Based on Tables 7–9, we observed that when fixed $ \alpha $ and $ w_1', w_2', \alpha' $, the prey increases, the predator decreases, the optimal harvesting effort of the prey decreases and the optimal harvesting effort of the predator decreases with increasing $ w_1 $.

9.   Conclusions

In the field of biomathematics most harvesting models are on account of the assumption with precise parameters, but any species in nature will inevitably be affected by the complexity of the ecosystem itself and the limitations of people's cognition leading to the uncertainty of the biological parameters. These uncertainties can be roughly classified into three categories: fuzziness, randomness, and unascertainty. In view of this point, we have modified a fuzzy parameters predator-prey model with refuge. Here, the fuzzy parameters are introduced into biotic potential of the prey ($ r $), predator mortality ($ d $), intraspecific competition rate of the predator ($ s $), predation rate ($ c $) and the product of predation rate and conversion rate ($ e $).
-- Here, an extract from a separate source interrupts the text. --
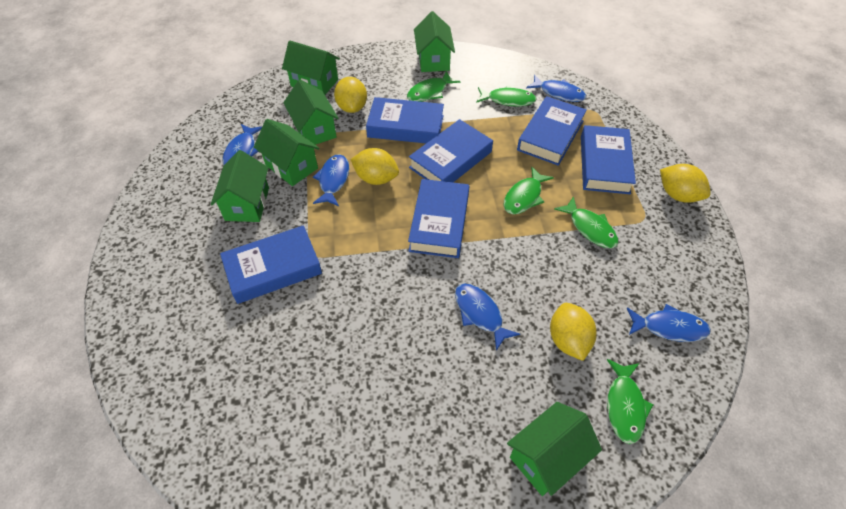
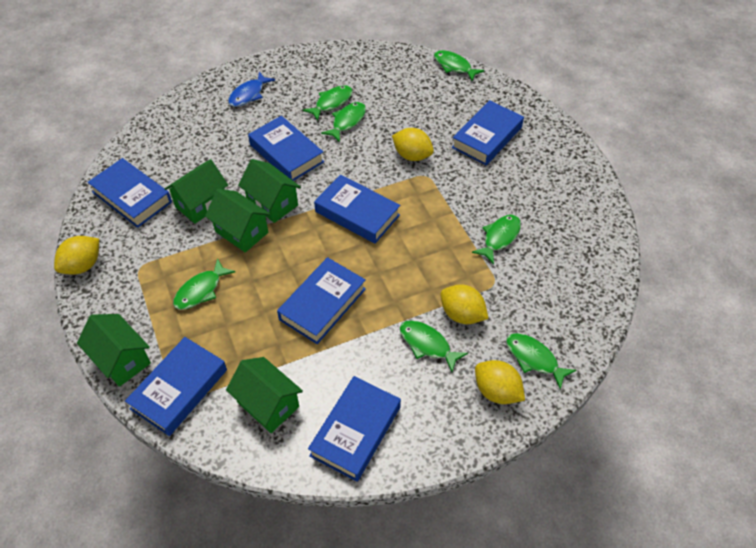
blue book: 6 -> 7
blue fish: 5 -> 1
green fish: 5 -> 7
green house: 6 -> 5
We have discussed the positivity and boundedness of system (Theorem 4.1) and investigated the existence and stability of equilibria (Theorems 5.1 and 5.2). The tables and graphs for different equilibria are showed from Table 1 to Table 3 and from Figure 1 to Figure 3, respectively. Figures 4–6 reflect phase portrait of prey and predator about different $ w_1, w_2 $ and $ \alpha $. Dynamical behaviors of prey and predator about $ \alpha $ or $ w_1 $ and $ w_2 $, separately, are presented in Figures 7 and 8. We have also analysed the existence of bionomic equilibria (Theorem 6.1) and the mathematical results for positive bionomic equilibrium are displayed in Table 4.
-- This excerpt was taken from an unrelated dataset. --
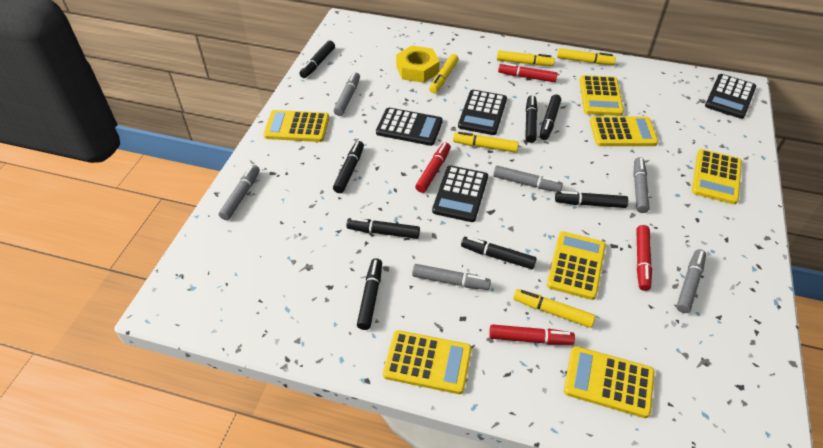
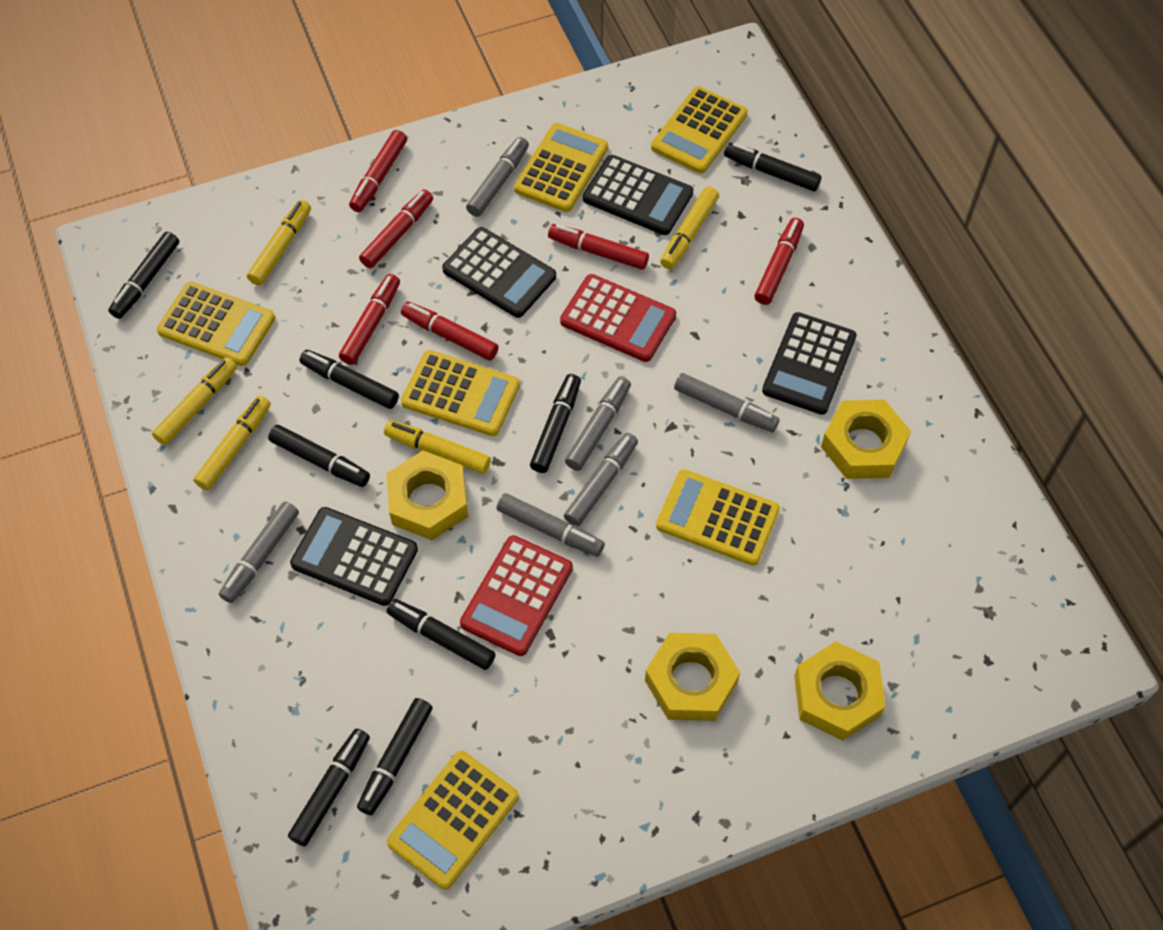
red calculator: 0 -> 2
red marker: 4 -> 6
yellow calculator: 7 -> 6
yellow nut: 1 -> 4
The highlight of this article is to solve the optimal control problem with fuzzy inflation and discount, that is maximize the fuzzy objective functional $ \tilde{J} $. The optimal steady state solution is displayed in Tables 5–9. We obtain optimal equilibrium and optimal harvesting effort as respect to $ w_1', w_2' $ and $ \alpha' $ under five cases including $ w_1 = 0 $, $ w_2 = 1 $, $ \alpha = 0 $ and $ w_1 = 0 $, $ w_2 = 1 $, $ \alpha = 0.5 $ and $ w_1 = 0 $, $ w_2 = 1 $, $ \alpha = 0.9 $ and $ w_1 = 0.5 $, $ w_2 = 0.5 $, $ \alpha = 0.9 $ and $ w_1 = 1 $, $ w_2 = 0 $, $ \alpha = 0.9 $.

In this paper, we consider the fuzzification of biological parameters in model. However, the fuzzification of unit capture cost or unit biomass price for both species seems to be also feasible. Future work will focus on the imprecision of economic parameters to enhance our model. Finally, this paper uses $ \alpha $-cut of triangular fuzzy number to describe imprecise parameters in model, however other common forms of fuzzy number such as normal fuzzy number and trapezoidal fuzzy number are important in fuzzy set theory, and then we are going to apply other forms of fuzzy number depicting imprecise parameters in model.

Acknowledgements

The authors thank the editor and referees for their careful reading and valuable comments. The work is supported by the National Natural Science Foundation of China (No.12101211) and the Program for Innovative Research Team of the Higher Education Institution of Hubei Province (No.T201812) and the Scientific Research Project of Education Department of Hubei Province (No.B2020090).

Conflict of interest

The authors have no conflict of interest.